Although the most benefits were found among women, both Caucasians and African Americans (though defined by differing results), this is not to dissuade male readers from exercising. The reason why I'm profiling this study to discuss health reporting. So often, health or lifestyle journalist pick up a story on the news-wires and then interpret the results themselves, and rather simplistically, in a way that does not necessarily reflect the data. So, this journalist laid out what he/she gleaned from the study. Then goes on to tell us this: the method of research -- questionnaires -- means the results might not be entirely accurate.

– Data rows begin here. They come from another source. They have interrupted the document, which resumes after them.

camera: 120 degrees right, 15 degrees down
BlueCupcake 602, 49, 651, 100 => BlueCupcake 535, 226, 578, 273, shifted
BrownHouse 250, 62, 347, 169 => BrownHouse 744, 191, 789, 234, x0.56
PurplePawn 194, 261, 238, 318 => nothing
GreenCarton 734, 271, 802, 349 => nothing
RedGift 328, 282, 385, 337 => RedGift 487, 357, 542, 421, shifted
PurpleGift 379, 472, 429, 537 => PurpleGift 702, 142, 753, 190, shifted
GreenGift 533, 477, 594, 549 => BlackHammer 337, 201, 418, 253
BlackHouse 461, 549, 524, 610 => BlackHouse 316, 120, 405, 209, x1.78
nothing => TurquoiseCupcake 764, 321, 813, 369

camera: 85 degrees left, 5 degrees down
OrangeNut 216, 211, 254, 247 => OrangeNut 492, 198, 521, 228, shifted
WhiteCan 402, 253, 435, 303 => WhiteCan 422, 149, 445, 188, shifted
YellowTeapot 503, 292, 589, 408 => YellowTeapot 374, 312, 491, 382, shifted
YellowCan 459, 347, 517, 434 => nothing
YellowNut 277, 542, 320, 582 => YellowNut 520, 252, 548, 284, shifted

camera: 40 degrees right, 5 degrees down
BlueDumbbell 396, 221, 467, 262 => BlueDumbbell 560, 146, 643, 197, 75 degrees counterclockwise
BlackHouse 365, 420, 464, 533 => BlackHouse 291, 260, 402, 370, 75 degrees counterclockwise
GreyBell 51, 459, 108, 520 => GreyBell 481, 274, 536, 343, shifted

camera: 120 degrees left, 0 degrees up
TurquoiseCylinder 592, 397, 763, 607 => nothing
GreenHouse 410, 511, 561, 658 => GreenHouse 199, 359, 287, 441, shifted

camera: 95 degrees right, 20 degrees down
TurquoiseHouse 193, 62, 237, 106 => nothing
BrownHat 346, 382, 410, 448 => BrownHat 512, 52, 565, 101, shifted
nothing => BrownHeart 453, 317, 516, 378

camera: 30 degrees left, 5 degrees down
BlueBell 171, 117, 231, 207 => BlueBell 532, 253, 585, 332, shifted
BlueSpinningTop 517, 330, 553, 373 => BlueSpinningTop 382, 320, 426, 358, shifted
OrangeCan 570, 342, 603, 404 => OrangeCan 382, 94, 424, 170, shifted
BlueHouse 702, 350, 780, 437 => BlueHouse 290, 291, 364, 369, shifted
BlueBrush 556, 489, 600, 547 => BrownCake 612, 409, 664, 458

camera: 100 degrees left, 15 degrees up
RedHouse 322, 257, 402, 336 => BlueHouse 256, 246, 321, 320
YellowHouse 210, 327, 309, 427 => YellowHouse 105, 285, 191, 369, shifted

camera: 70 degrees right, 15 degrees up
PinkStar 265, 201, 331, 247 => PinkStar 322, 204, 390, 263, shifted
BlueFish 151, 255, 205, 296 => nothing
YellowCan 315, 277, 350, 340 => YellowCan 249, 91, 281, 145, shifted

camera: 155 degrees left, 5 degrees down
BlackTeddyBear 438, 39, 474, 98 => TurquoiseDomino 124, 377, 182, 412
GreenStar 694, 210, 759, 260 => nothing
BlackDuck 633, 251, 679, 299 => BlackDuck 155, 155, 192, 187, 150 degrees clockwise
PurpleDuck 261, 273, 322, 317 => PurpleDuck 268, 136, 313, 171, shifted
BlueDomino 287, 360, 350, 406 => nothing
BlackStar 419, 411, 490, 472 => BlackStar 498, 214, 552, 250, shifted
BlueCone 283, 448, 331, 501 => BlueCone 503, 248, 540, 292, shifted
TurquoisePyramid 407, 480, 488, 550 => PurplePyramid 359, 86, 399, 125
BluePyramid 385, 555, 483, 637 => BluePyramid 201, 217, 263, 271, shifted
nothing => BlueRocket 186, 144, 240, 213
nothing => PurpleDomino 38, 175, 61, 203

So this is a self-reported study! Yet, I only get that at the end. How research is conducted and who interprets that research is crucial. Especially when you throw race into the mix (which as defined by Anthropologists is "socially significant characteristics" --there really is no such thing as biological race--we can share organs, blood, make babies, etc. --but there is socially constructed and culturally significant factors at work in terms of how human beings group themselves and live/eat/work. Science may be ideally racially neutral, but Scientists are racist by virtue of living in a racist society. I'm racist, I don't want to be, but by continually working on questioning my assumptions and challenging my ideas, I can work on it. To do a scientifically rigorous study that involves race as a factor, the methodology has to be sound, the interpretative matrix must be examined, and the way that the information is disseminated must be responsible.

I guess I just want a better job of health reporting than we currently get by the mainstream media--okay, I want a better job of rigorous reporting from the MSM in general!!! But in terms of health-reporting, its especially important to realize that studies differing in quality significantly and that sweeping statements need to be examined.

1 comment:

  1. I just think the bottom line is that exercise helps your health in some way for all people. Just because it doesn't help in a particular way doesn't mean it should not be done.

    I think all reseach needs to be taken with a grain of salt.